The question raised by the pleadings, to be decided by the jury, was, whether the cause of action had been fraudulently concealed from the defendant in error. The concealment was averred by the petition and denied by the answer. The charge which the court was asked to give the jury assumed that the only evidence on this point was that relied on by the plaintiff in error. But this was not the fact. The record shows that there was evidence, and persuasive evidence, tending to prove actual concealment by the bankrupt and the plaintiff in error of the facts upon which the cause of action was founded. Besides, the bill of exceptions does not profess to give all the evidence upon this question. The court was therefore, in effect, asked to charge the jury to consider the evidence on one side of a disputed issue and disregard all the evidence on the other. Instead of doing this the court said to the jury:
"It is for you to say whether it is a case where this assignee has failed to make the discovery because he did not use due diligence, or whether it is a case where, using due diligence, he failed to make the discovery because the parties to the transaction, who were already the repositories of its existence, one or more of them, wickedly concealed it and filed oath upon oath in effecting that concealment... . So far as the instruction *196 asked assumes any fact I decline to give it, and I shall leave the whole question of prescription or no prescription to be determined by you. It is undoubtedly true that if he was put upon inquiry as a reasonable man, which he refused to follow up, and which, if you found as a fact, if he had followed up would have led to a knowledge, then the statute would have been a bar. But it is for you to say whether, upon all the evidence, there has or has not been such concealment and so continued as would qualify the rule as to prescription."

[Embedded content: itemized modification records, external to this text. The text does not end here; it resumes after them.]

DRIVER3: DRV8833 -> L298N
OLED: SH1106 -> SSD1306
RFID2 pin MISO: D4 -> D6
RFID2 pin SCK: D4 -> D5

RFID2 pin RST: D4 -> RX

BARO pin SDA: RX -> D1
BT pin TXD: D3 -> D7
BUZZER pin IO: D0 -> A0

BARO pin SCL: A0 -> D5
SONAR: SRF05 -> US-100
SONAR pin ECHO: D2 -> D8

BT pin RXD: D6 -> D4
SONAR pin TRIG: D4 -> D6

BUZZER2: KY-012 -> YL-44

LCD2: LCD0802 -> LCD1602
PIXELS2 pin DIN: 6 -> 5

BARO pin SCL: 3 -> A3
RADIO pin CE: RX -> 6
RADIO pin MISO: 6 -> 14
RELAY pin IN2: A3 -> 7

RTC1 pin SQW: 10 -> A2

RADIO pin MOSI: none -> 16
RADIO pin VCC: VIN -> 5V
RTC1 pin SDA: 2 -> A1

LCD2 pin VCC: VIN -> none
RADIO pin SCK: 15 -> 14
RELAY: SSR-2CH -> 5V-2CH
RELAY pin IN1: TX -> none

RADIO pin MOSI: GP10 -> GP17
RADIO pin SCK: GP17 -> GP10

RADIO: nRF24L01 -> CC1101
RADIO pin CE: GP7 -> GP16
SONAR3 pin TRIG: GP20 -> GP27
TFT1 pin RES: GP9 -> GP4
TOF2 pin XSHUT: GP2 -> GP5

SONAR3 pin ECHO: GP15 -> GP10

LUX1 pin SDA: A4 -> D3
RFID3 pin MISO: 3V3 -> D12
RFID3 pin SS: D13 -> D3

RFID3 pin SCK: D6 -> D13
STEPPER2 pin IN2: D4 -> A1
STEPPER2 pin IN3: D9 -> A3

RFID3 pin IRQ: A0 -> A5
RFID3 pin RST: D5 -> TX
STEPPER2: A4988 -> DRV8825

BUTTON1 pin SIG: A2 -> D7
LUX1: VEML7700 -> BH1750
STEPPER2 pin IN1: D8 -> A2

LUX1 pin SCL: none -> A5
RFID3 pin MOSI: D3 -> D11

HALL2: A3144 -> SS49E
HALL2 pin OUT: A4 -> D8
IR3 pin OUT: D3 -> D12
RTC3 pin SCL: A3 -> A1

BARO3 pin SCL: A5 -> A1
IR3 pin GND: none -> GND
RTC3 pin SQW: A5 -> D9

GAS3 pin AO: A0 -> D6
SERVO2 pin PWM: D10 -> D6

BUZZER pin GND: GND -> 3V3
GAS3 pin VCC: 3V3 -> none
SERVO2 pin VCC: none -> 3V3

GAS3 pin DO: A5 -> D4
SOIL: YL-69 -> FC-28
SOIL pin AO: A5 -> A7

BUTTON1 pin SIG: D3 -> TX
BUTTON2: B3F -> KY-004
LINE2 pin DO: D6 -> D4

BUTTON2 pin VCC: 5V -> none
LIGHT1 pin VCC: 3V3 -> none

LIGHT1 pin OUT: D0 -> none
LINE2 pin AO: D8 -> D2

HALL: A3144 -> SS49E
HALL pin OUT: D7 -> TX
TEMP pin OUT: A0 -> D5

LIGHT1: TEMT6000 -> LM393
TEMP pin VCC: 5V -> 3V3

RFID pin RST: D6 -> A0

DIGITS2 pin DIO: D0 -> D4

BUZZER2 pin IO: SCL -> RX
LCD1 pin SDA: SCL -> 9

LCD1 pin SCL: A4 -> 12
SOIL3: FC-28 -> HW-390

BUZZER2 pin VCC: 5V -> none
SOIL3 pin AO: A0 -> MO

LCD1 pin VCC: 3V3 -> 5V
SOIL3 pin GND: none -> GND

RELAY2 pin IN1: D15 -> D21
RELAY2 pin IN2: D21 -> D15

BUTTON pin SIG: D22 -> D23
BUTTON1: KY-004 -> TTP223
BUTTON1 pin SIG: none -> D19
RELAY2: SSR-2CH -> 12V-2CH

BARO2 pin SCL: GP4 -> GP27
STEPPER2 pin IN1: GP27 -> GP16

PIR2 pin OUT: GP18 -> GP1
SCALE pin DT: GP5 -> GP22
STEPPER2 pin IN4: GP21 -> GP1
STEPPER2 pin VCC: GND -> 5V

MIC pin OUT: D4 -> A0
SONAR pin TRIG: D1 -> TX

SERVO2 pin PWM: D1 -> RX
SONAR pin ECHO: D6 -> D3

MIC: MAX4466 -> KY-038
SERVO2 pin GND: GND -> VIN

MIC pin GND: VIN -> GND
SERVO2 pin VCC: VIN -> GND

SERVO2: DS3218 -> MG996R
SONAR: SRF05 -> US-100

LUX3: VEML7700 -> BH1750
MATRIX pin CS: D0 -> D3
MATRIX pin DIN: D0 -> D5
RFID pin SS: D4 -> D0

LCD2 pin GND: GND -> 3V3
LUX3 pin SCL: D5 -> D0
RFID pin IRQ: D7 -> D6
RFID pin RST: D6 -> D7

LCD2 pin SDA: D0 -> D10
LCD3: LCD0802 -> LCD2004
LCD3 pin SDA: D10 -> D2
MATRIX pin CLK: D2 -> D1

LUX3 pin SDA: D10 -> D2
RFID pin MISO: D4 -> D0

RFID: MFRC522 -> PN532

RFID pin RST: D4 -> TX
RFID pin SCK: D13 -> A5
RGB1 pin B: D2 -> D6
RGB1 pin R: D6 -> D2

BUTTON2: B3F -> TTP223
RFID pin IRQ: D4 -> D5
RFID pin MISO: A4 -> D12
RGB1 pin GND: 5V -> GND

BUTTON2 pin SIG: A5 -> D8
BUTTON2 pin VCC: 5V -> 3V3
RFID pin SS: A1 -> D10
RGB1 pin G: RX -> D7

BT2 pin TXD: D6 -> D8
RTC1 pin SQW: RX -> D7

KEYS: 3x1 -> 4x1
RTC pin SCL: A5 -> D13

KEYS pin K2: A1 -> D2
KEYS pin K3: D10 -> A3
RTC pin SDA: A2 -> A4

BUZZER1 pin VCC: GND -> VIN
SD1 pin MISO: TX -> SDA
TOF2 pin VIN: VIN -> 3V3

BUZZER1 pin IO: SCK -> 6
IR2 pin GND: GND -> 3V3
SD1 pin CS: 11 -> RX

We are of opinion that the issue was fairly presented by the charge given by the court, and that the instructions requested by the plaintiff in error would have been unjust to the defendant in error, and have required the jury to shut their eyes to all the evidence on one side of the issue to which the charges referred.
But if the charges requested had been unobjectionable, the court, having in its own way fairly presented the issues, was not bound by its duty to give them. The Schools v. Risley, 10 Wall. 91.
We are of opinion, therefore, that there was no error in the refusal of the court to charge the jury as requested by the plaintiff in error or in the charge given to the jury.
There are other assignments of error which have not been argued by the counsel for the plaintiff in error. Most of them have been covered by what we have said. The others present, in our opinion, no good ground for the reversal of the judgment. We find no error in the record.
The judgment of the Circuit Court is affirmed.